There were 62 water leakage cases last year, the same as in 2015.

A Ministry of National Development spokesman told The Straits Times: "Non-water leakage cases include MCST disputes with residents and sales en bloc."

STB's role is to mediate and hear applications involving unit owners and management corporations of strata-titled properties, such as condominiums. It also deals with problems such as spats between such owners.

"The board serves an important role in mediating and settling such disputes in a prompt and efficient manner, which will otherwise clog up the court system," said lawyer Srijit Jeshua Shashedaran. "I handled a matter where the board's mediation helped settle the case on the day a hearing was due."

Lawyer Lim Tat, who also serves as honorary legal adviser to the Association of Strata Managers, believes the rise in overall case number is likely to continue, saying: "When people become more sophisticated, they are not adverse to claims and become litigious.

"Also cost-wise, owners want to safeguard the value of their unit and they can get the MCST to do something instead of directly addressing neighbours, very much like HDB flat owners would approach town councils to help settle issues."

Mr Lim added that while the number of water leakage disputes has stabilised, it may not follow that the number of actual cases is the same.

"The Building Maintenance and Strata Managment Act (BMSMA) does not require all water leakage cases to be reported or prescribe that all such cases must be resolved by way of an application to STB," he said.

"Anecdotally, I know of cases where subsidiary proprietors with water leakage cases have resolved their disputes through the joint appointment of a building surveyor (who may be appointed as the parties' expert), or through the use of mediation, or through applications filed in court (instead of STB)."

In its 2017 annual report, the latest, STB said the rise in non-water leakage applications "is primarily due to the fourfold increase in the number of en bloc applications filed in 2017 compared with 2015 and 2016."

The collective sale cases received last year included One Tree Hill Gardens and Rio Casa.

One Tree Hill Gardens, a condo near Orchard Road, was sold en bloc for $65 million, while Rio Casa, a privatised HUDC estate in Hougang, was sold for $575 million.

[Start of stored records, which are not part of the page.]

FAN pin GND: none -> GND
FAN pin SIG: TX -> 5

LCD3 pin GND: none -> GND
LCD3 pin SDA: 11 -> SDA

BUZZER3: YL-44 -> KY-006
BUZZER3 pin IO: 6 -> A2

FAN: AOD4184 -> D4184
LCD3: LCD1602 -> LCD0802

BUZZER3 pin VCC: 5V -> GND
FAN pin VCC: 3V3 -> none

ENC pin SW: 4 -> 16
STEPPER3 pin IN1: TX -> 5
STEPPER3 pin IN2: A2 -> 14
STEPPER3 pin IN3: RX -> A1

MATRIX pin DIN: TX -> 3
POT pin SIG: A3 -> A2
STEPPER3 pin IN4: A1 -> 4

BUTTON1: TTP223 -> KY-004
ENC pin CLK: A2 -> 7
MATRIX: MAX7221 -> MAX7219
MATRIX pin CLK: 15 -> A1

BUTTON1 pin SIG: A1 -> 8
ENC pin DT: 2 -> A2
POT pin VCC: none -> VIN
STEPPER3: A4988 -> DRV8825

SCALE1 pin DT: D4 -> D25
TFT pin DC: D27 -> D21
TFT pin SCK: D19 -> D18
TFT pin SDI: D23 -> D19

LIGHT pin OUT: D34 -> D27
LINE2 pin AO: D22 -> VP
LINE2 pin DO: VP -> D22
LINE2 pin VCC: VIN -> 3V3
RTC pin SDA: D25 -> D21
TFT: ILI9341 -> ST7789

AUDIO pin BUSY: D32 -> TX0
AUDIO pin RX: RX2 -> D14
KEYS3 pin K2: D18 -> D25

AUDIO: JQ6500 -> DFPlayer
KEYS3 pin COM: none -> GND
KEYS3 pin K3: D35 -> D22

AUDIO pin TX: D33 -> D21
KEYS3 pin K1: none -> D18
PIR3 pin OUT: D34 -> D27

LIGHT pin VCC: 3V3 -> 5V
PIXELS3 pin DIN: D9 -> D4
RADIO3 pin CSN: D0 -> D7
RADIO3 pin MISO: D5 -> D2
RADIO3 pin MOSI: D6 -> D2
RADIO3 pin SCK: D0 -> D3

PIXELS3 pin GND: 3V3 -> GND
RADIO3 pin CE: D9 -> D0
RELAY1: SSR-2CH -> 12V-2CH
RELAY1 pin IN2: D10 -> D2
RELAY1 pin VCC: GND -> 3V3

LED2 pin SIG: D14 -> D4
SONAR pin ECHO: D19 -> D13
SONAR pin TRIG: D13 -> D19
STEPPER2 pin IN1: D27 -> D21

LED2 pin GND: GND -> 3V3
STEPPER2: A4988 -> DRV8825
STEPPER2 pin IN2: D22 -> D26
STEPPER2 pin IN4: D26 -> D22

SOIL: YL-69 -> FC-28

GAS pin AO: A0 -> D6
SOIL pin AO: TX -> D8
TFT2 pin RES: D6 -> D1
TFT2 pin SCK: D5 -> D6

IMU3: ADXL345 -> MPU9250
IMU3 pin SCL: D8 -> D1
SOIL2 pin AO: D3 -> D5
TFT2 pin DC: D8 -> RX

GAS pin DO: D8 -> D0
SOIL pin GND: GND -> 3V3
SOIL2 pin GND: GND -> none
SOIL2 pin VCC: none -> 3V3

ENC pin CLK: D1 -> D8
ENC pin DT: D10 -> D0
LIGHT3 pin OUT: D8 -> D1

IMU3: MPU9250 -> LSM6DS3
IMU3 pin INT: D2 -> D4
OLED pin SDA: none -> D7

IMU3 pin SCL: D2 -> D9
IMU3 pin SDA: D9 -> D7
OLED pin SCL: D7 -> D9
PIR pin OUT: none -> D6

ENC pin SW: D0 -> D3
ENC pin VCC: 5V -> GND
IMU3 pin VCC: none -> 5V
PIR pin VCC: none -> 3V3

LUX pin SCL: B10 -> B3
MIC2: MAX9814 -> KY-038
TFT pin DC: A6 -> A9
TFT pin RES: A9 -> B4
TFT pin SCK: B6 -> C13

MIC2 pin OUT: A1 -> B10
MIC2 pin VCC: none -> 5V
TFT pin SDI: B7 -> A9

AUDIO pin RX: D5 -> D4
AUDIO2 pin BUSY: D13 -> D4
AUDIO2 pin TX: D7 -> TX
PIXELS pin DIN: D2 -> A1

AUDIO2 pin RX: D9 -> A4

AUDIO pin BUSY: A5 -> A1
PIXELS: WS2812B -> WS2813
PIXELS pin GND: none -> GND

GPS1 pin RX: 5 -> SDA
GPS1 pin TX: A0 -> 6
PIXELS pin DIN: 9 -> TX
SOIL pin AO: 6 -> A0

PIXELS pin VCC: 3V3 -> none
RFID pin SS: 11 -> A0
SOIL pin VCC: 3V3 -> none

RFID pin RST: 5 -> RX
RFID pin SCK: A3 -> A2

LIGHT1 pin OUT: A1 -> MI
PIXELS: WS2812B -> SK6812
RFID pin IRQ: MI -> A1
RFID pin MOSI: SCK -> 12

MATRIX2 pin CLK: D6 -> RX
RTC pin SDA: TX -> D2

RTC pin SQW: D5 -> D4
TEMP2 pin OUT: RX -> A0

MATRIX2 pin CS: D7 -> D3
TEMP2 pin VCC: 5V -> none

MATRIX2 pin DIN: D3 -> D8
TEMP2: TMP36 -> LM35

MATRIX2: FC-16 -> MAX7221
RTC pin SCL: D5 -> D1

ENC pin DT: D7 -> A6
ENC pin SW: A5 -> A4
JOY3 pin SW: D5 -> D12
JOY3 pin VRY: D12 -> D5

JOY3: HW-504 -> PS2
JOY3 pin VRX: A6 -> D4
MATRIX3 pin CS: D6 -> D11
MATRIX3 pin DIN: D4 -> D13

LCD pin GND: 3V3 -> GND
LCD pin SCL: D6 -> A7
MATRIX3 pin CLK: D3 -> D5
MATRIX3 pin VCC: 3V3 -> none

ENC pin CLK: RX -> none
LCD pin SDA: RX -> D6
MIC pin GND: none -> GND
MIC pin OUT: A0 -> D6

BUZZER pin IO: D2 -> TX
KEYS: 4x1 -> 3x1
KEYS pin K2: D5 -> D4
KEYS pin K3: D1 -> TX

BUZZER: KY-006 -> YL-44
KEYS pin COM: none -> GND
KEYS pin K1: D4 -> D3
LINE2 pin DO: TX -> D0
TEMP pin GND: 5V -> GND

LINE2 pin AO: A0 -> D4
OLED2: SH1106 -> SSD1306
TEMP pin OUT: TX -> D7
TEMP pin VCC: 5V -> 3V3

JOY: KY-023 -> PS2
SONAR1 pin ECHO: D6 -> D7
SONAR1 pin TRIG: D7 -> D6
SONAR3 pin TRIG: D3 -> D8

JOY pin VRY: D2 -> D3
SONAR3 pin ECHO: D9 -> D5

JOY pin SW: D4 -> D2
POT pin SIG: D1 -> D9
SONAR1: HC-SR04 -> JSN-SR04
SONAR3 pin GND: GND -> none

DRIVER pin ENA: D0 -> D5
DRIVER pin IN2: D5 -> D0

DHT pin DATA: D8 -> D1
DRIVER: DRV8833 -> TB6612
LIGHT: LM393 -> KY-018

"The burgeoning number and complexity of cases serve to highlight the importance of our role in society. We are pleased to announce that most (if not all) of our cases were mediated successfully," STB president Alfonso Ang said in the annual report.

STB registrar Brenda Chua said: "STB has stamped a distinctive mark and stayed true to its purpose in facilitating effective dispute resolution between parties in the spirit of community living."

She noted separately in the report that there were about 3,400 MCSTs and about 354,200 strata lots in Singapore as of Dec 25 last year.

These figures include residential, commercial and industrial buildings as well as mixed developments (residential and commercial buildings).